In the interview the duo discussed a wide range of issues, including the role that violent video games play in desensitizing kids to violence. Grossman explained that he believes that violent video games contribute to gun violence in schools, and that the lack of consequences in the games is reflected in school shootings. He noted that some games even teach suicide when a video game character kills themselves in order to restart.
Grossman noted that he believed that games like paintball and airsoft differ from video games in that they are treated like a sport and the intention is never to hurt your opponent. He said that a real injury in those activities means the game stops and the participants come together to make sure the injured party is OK, usually so everyone doesn't get in trouble with parents. In video games, Grossman said that there are no consequences to the violence and as a result the games become murder simulators.

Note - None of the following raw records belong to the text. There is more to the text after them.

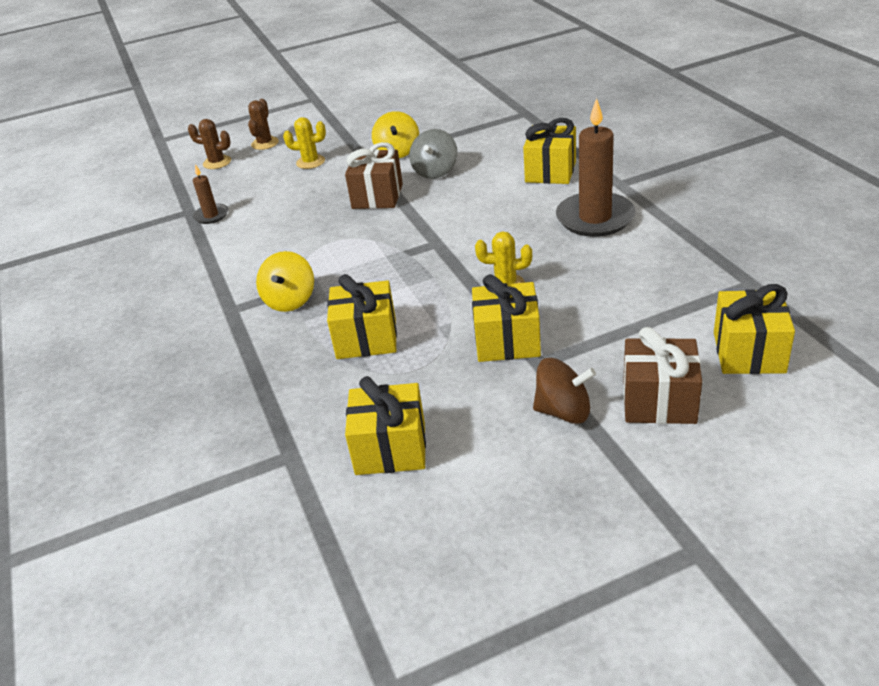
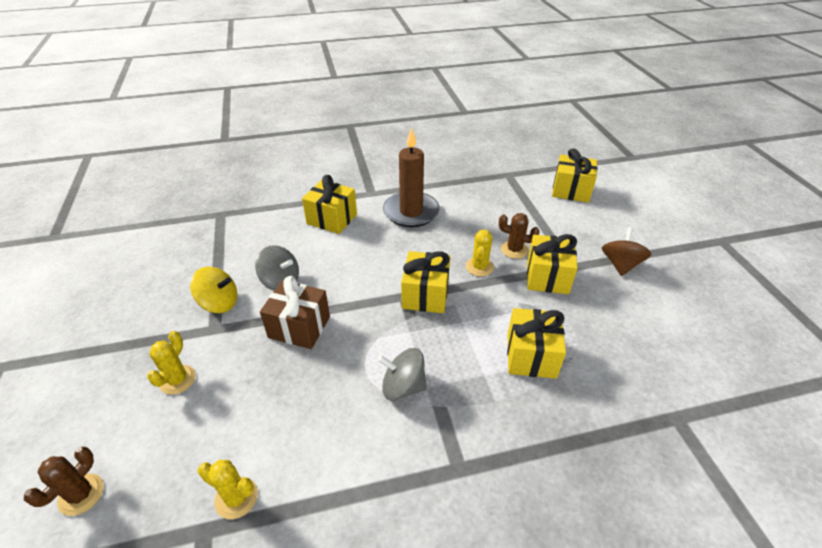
camera: 85 degrees left, 5 degrees up
(211, 215) = (236, 498): brown candle -> yellow cactus
(265, 143) = (78, 429): brown cactus -> brown cactus (514, 250)
(290, 300) = (458, 411): yellow spinning top -> none
(315, 265) = (403, 386): none -> grey spinning top
(390, 448) = (662, 352): yellow gift -> yellow gift (425, 295)
(659, 401) = (611, 228): brown gift -> none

Grossman also explained how gangs and even Islamic extremists use video games to train for marksmanship.
The most touching moment of the interview came when Grossman described a personal moment came when Grossman told a story of a school shooting in how own hometown. He had written and spoken of this event before, and in 2000 gave an address to the Schiller Institute where he told the story.
In 2000, Grossman said:
And to people who say that, I tell a story that came out of the shootings here in Jonesboro, in my hometown.I was out at the school as the lead trainer of mental health professionals, on the night of what was the largest schoolyard massacre in American history. At that time. It's since been beat by the Littleton killings. And we were out there working in that school.
Now, the counselors that were working in the hospital that day, one of those counselors came out ... and she had to debrief, she had to talk to us, she had to tell us what had happened out in that hospital that day. Now, to those people, whose solution to this problem, "If you don't like it, just turn it off," I tell them this story that that counselor brought to us at the school that night.
She said, they were out working in that hospital, in that emergency room, that small, small emergency room, with over a dozen families in sobbing masses. Moms and Dads, and aunts and uncles, and brothers and sisters, trying to come to terms with an 11- and 13-year-boy that had just butchered their little girls.
In the middle of all of that, periodically, the doctor comes out and pulls aside two parents, and says, "I'm so very sorry, but your little girl didn't make it. We did the best we could."
Now, this counselor said it had been going on for quite a while, and all of a sudden, there's this lady that comes in. She's all alone, she's got no friends, she's got no family, she's got no husband, nobody. She comes walking into that emergency room, and she sits down, and she's just staring off into the distance.
Finally, after she'd been there quite a while, one of the counselors comes up to her, and she drops down on one knee, and she takes this lady's hand, and she says, "Can I help you?" She said, the lady looks me in the eye, and says, "I'm the mother of one of the little girls that was killed today, and I just want to know, how do I get my little girl back? What do I need to do to get the body back?"
And they explained to her, that all of the ones that had been killed today, had been sent to the state capitol, 100 miles away, for autopsies. And when they were finished with the body, they'd call her, and she could tell them what funeral home to have the body shipped to.
And you see it hadn't set in yet. And she says, "Funeral home. Funeral home. We can't afford a funeral. We can't even afford a funeral."
You see, that little girl was all she had in all the world. There was no husband, there was no friends, there was no family. There was just her and that little girl, and she was going to come to that hospital, and wrap her little girl's body in a blanket and take her home.
And for those whose solution to this problem is, "If you don't like it, just turn it off," my answer is, "Come to Jonesboro with your sad solution, my friend. Come to Jonesboro and tell that mother how she could have kept her little girl safe. 'Cause every single one of the victims of every single one of the school shootings, their parents could have protected them for a lifetime, and it wouldn't have been enough, if the parents of one of the neighbor boys hadn't done their job."